John Laidlaw
Senior Member
- Joined
- Nov 15, 2013
- Messages
- 26,373
- Reaction score
- 9,163
- Location
- Wirral
- Your Mercedes
- Land Rover Discovery 4
Exactly this AlexDyno numbers are only to be used a tool IMO.
The only way that tool is useful is to measure the change before and after.
Trying to extrapolate performance numbers is difficult, as there are many different variables, the way the dyno measures power, back calculated losses, correction factors, ambient conditions, heatsoak etc.
Some different dyno manufactures read up to 50hp off from each other.
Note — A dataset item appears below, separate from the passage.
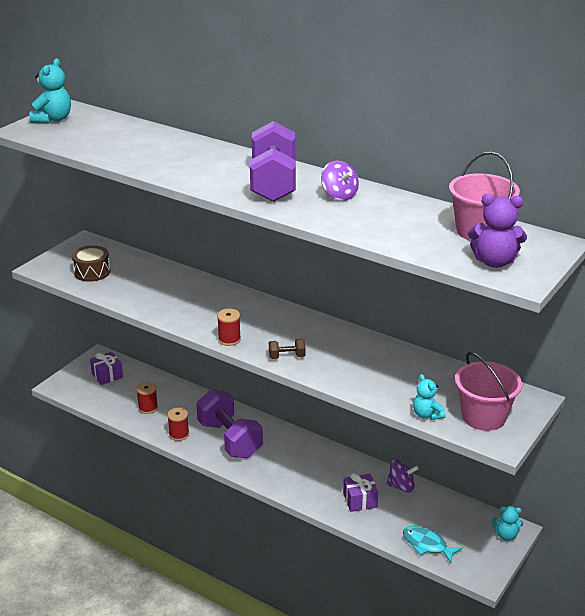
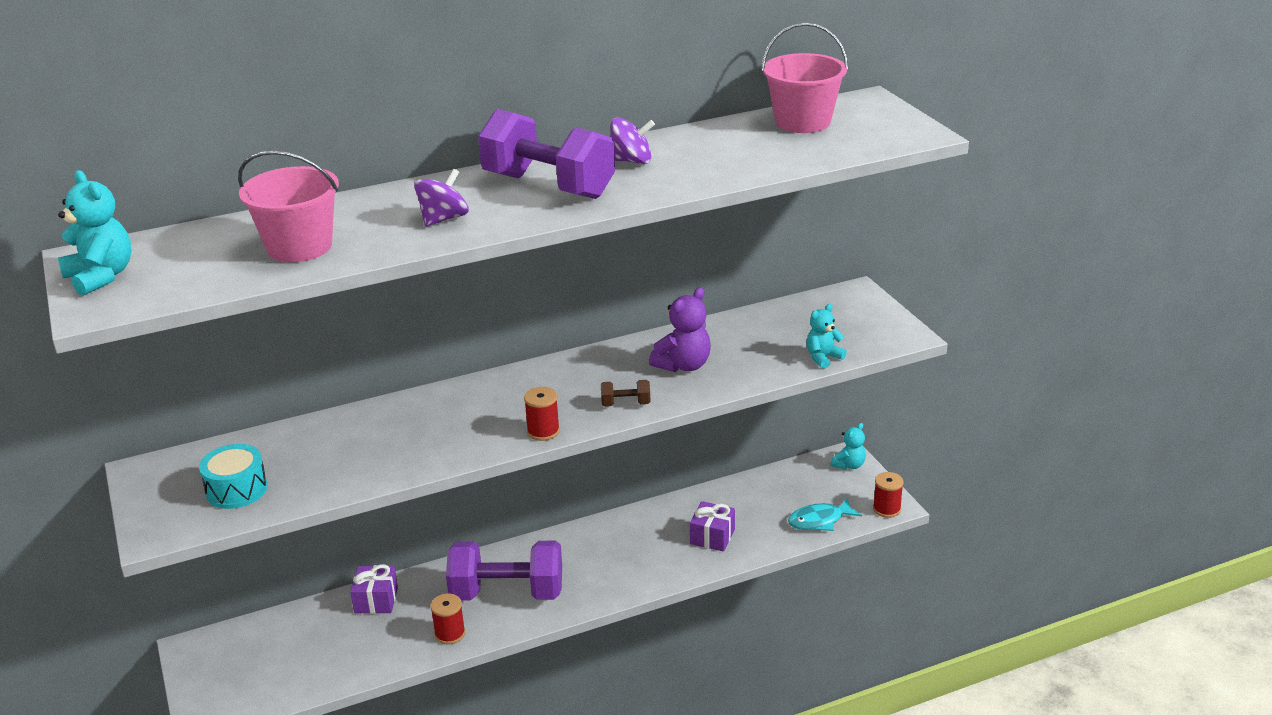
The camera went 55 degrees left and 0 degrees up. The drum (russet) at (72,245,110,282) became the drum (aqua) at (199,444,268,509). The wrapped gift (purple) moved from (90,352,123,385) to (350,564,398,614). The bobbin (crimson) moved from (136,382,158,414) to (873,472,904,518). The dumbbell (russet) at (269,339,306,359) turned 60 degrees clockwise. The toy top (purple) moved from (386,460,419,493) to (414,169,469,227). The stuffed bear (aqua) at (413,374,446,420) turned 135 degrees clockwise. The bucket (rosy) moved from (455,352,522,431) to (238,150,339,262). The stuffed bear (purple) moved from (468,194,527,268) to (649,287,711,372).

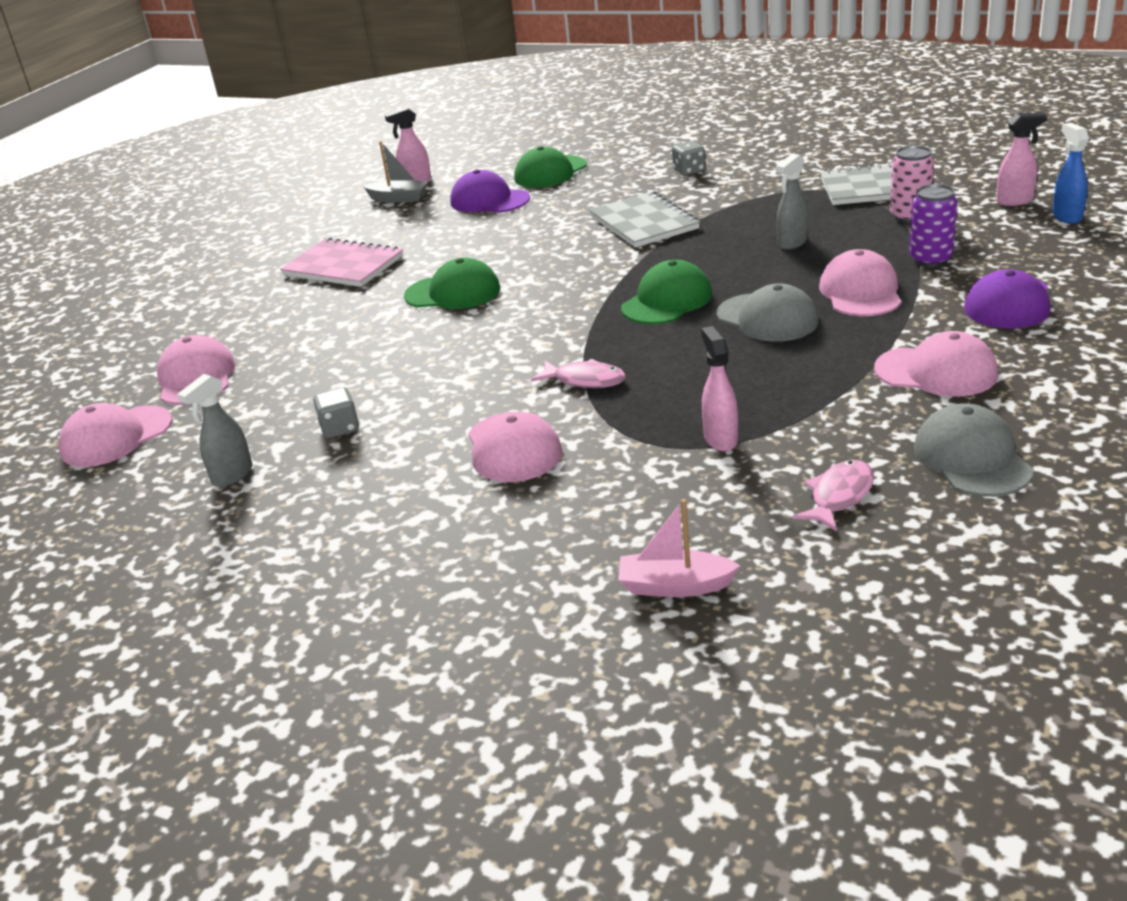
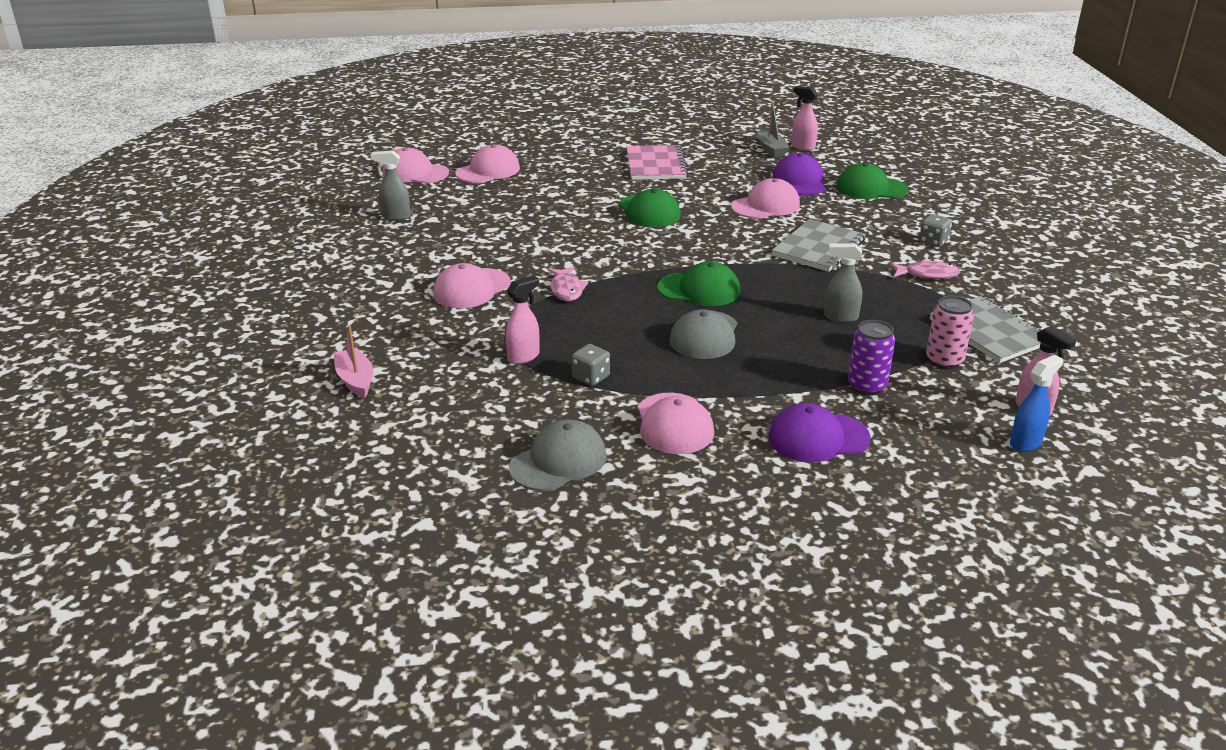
The camera went 55 degrees right and 0 degrees up. The game die (ash-grey) moved from (313,388,359,439) to (572,344,610,386). The fish (rosy) moved from (793,460,874,532) to (890,260,960,279). The peaked cap (rosy) moved from (819,249,902,316) to (731,178,800,219).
So it should be used to compare absolute differences.
Bottom line is, if the car feels faster than it did before, then the map is doing its job. Whether the car was down on power in the first place is another question, but I would be inclined to think that if it was down on power, a map wouldn't "fix it". (boost leak etc). Essentially, the "low power" may come down to just inaccurate dyno measurement.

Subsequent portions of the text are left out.